According to an embodiment, if the first expression level difference and the second expression level difference change in opposite directions, comparison instructions 367 direct the system to select these initially flagged or discarded gene markers for inclusion in the final list of selected gene markers if: (1) the candidate gene marker comprises an expression level above a threshold in the training data set obtained from the second analytical platform; and/or (2) the candidate gene marker comprises an expression level below a threshold in the reference data set obtained from the first analytical platform. This enables recovery of gene markers genotyped via the second analytical platform for inclusion in the final list of selected gene markers even if they are not suitably detectable and/or discriminating when genotyped via the first analytical platform, as long as the gene marker is sufficiently discriminating and survives the filtering steps of the method or system.

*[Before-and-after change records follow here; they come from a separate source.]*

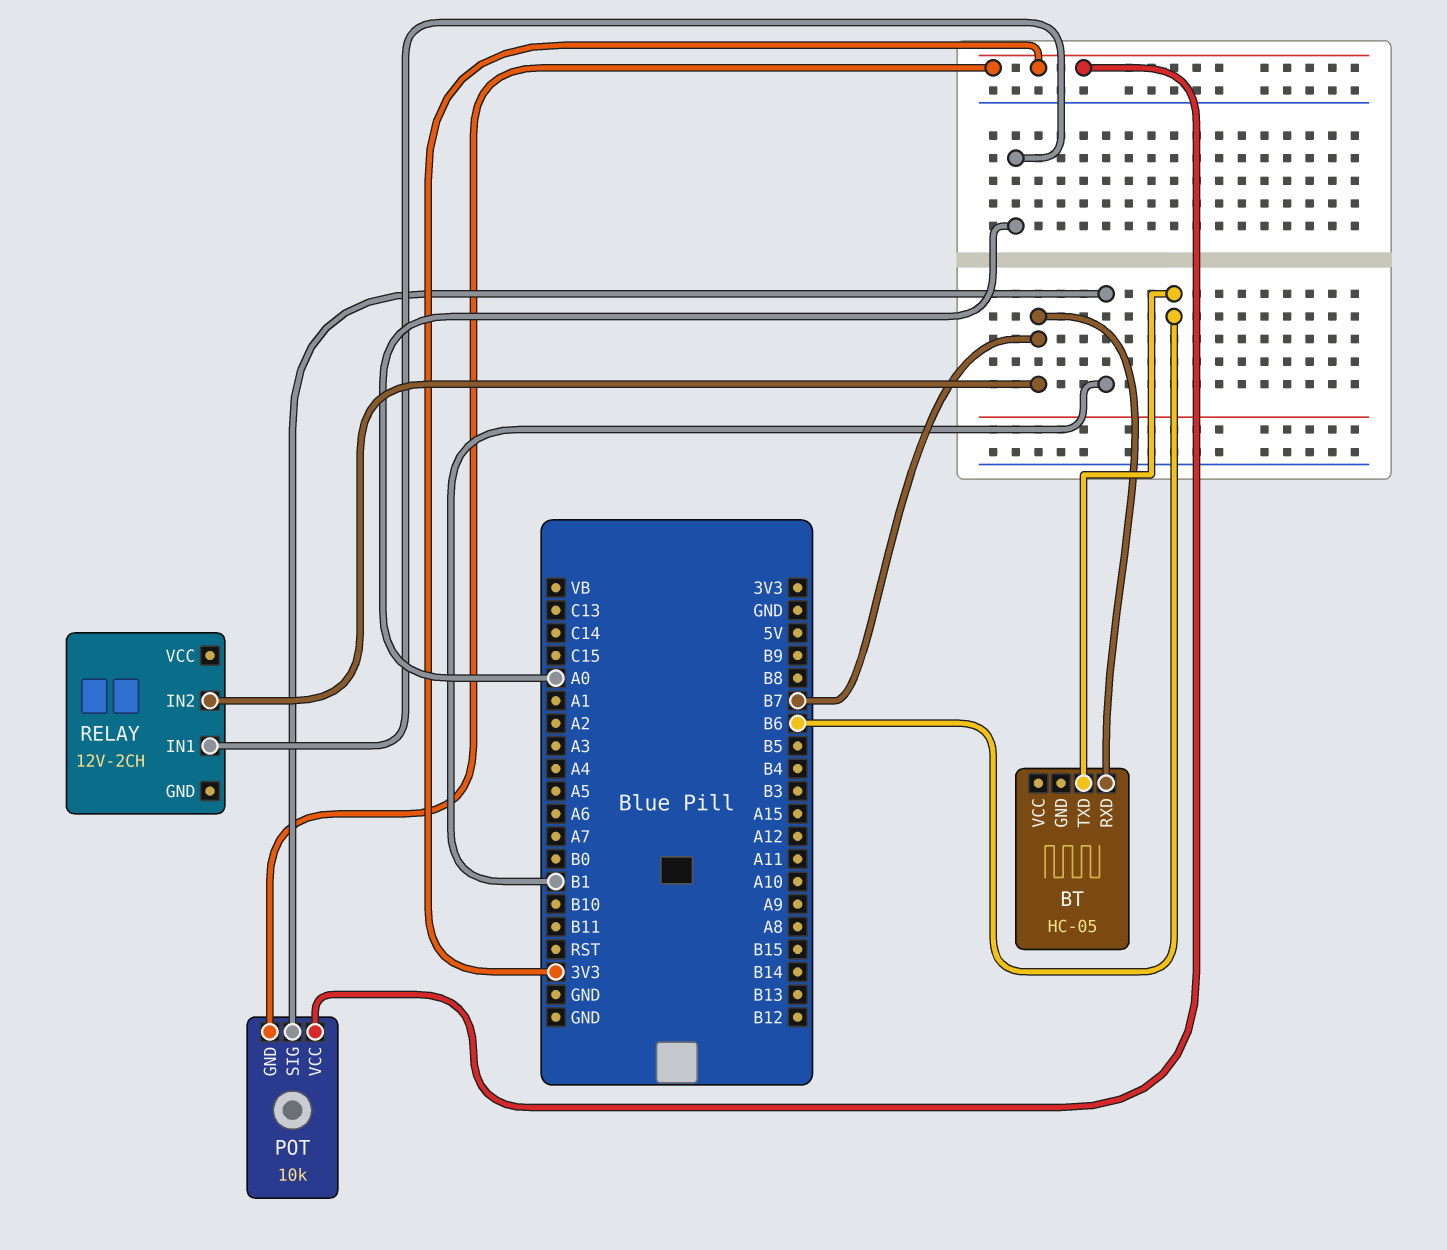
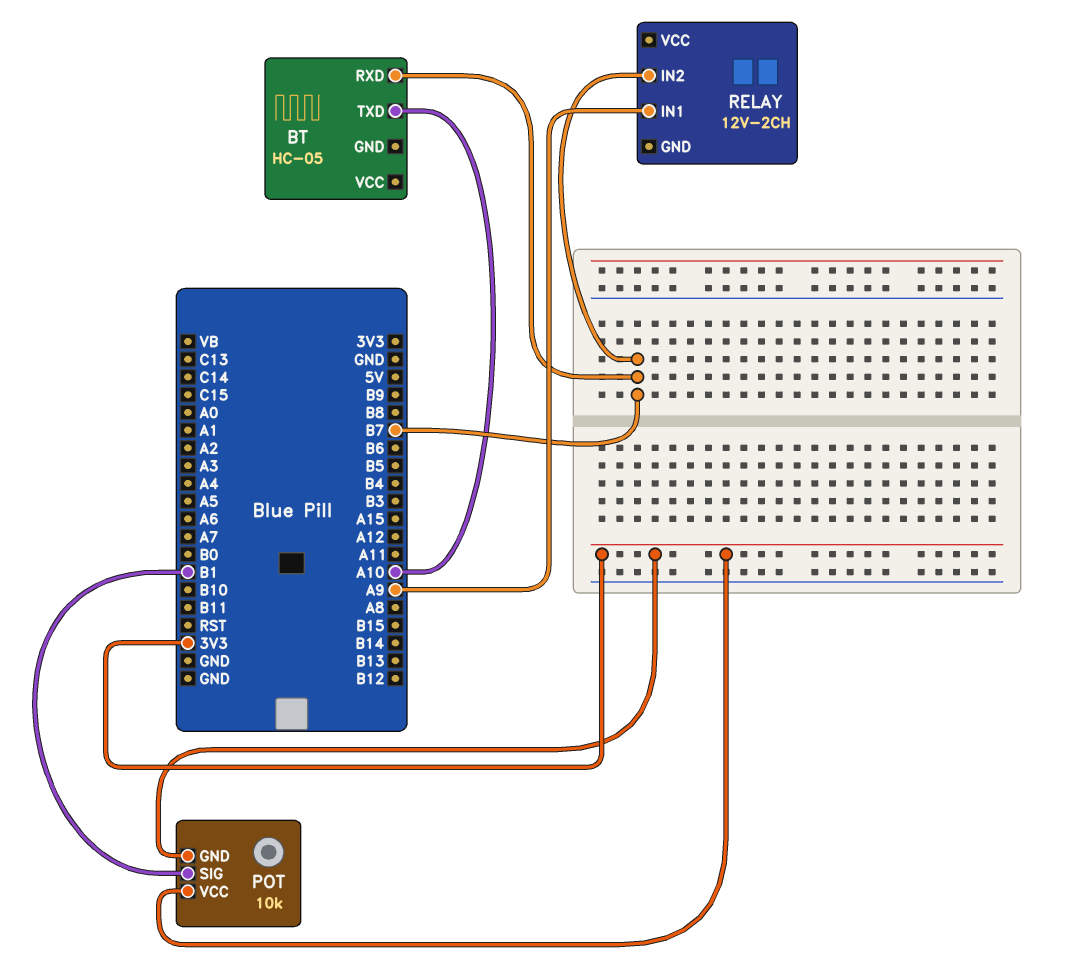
BT pin TXD: B6 -> A10
RELAY pin IN1: A0 -> A9

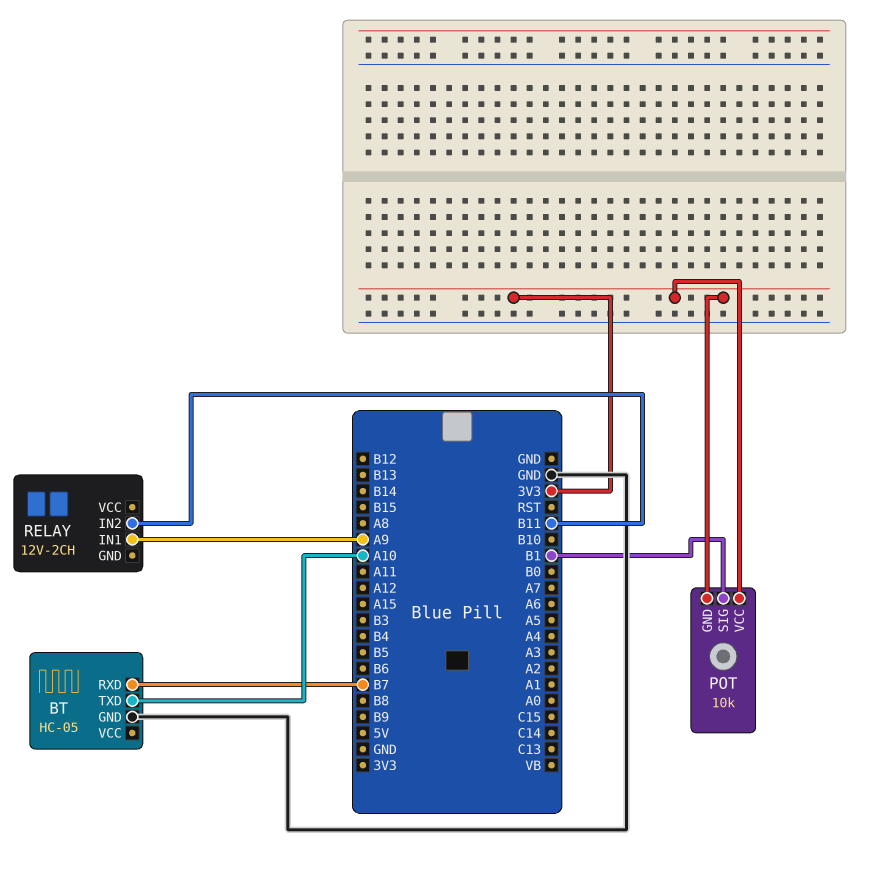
BT pin GND: none -> GND
RELAY pin IN2: B7 -> B11

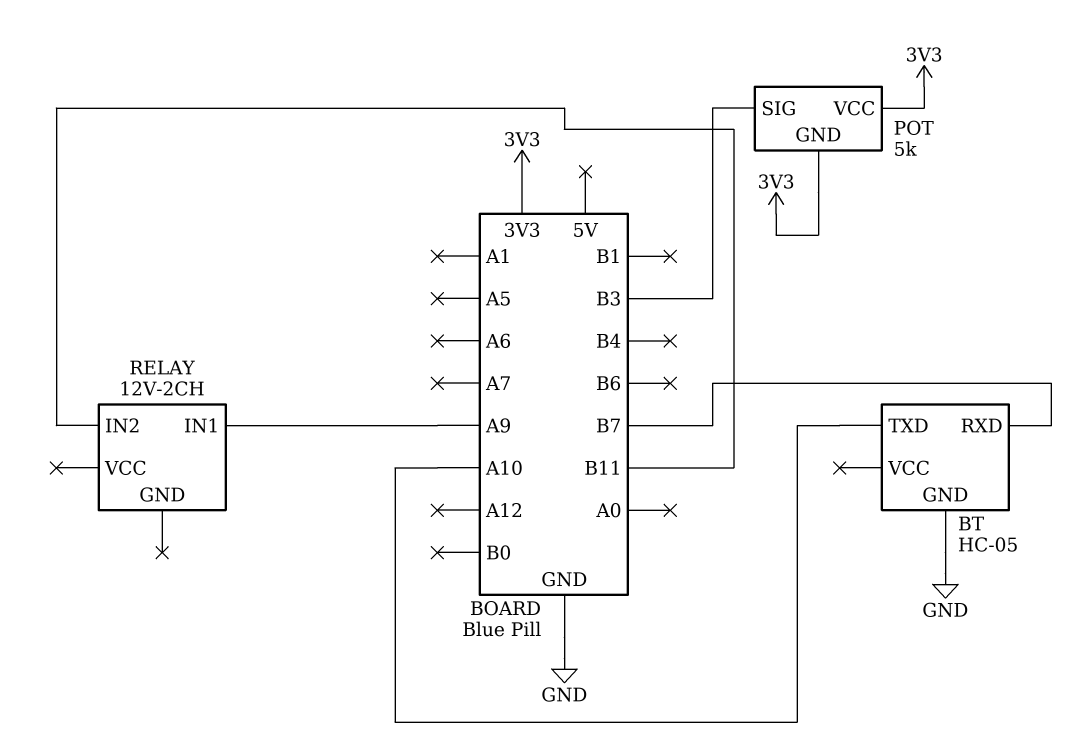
POT: 10k -> 5k
POT pin SIG: B1 -> B3

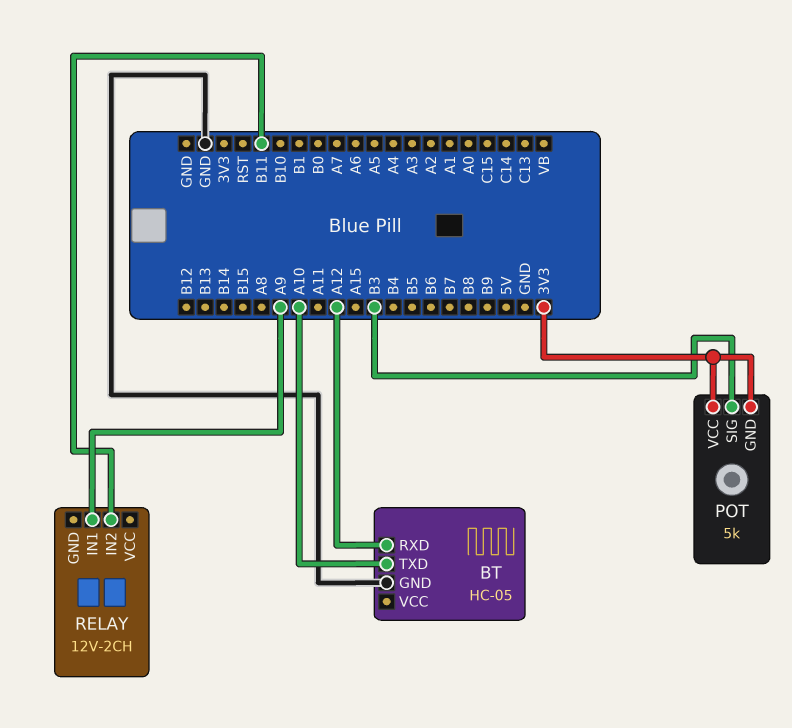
BT pin RXD: B7 -> A12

The final list of selected gene markers is then presented or otherwise provided to the user via user interface 340. The user interface can be any method, system, or device for conveying, displaying, or transmitting information to a user. For example, the user interface may comprise a screen, a data output or retrieval mechanism, a wired and/or wireless transceiver, or any other device. The user may be a researcher, a physician or other medical professional, or another user developing or using a gene signature.
The methods and systems described or otherwise envisioned herein provide numerous benefits to the gene marker selection system. For example, the gene marker selection system optimizes a gene signature by preferentially selecting a subset of gene markers from a list of candidate gene markers, based on a number of predetermined criteria. Among the possible criteria, the selected gene markers must individually have sufficiently high detectability and discriminative power.
According to one embodiment, the methods and systems described or otherwise envisioned herein are utilized to preferentially select a subset of gene markers, from a list of candidate gene markers, individually comprising sufficiently high detectability and discriminative power for deciphering between two or more subtypes.
As just one non-limiting implementation of an embodiment of the methods and systems described or otherwise envisioned herein, is an implementation selecting a set of RNA-Seq isoform markers to represent a Wnt-pathway gene signature which was originally designed for single-channel microarray expressions. The implementation utilized TCGA COAD tumor (Wnt active) and normal (Wnt inactive) samples as the training data set for training. The implementation utilized public microarray dataset GSE20916 available on NCBI Gene Expression Omnibus as the reference data set.
As an initial step, the system generates a target-specific decision boundary between the tumor (Wnt active) and normal (Wnt inactive) subtypes. A target-specific decision boundary between two subtypes can be computed from the training data in many ways as described or otherwise envisioned herein. In this Wnt implementation, the boundary was set to be the average of the means of the two subtypes.
A confusion matrix was then generated for the two subtypes and the candidate gene markers in the training data set, using the calculated target-specific decision boundary. The confusion matrix can be generated in many different ways as described or otherwise envisioned herein. In this Wnt implementation, the system implemented a soft counting approach in which it was assumed that all the expressions of a gene marker follow a Gaussian normal distribution centered at the boundary, with the standard deviation computed from the observed measurements. Based on that distribution, the system estimated for each measurement a probability of being associated with one subtype. The entries of the confusion matrix were then identified by summing these probabilities.
Additionally, the system filtered out markers that did not have a sufficiently high expression level, meaning that the gene marker was not sufficiently or reproducibly detectable.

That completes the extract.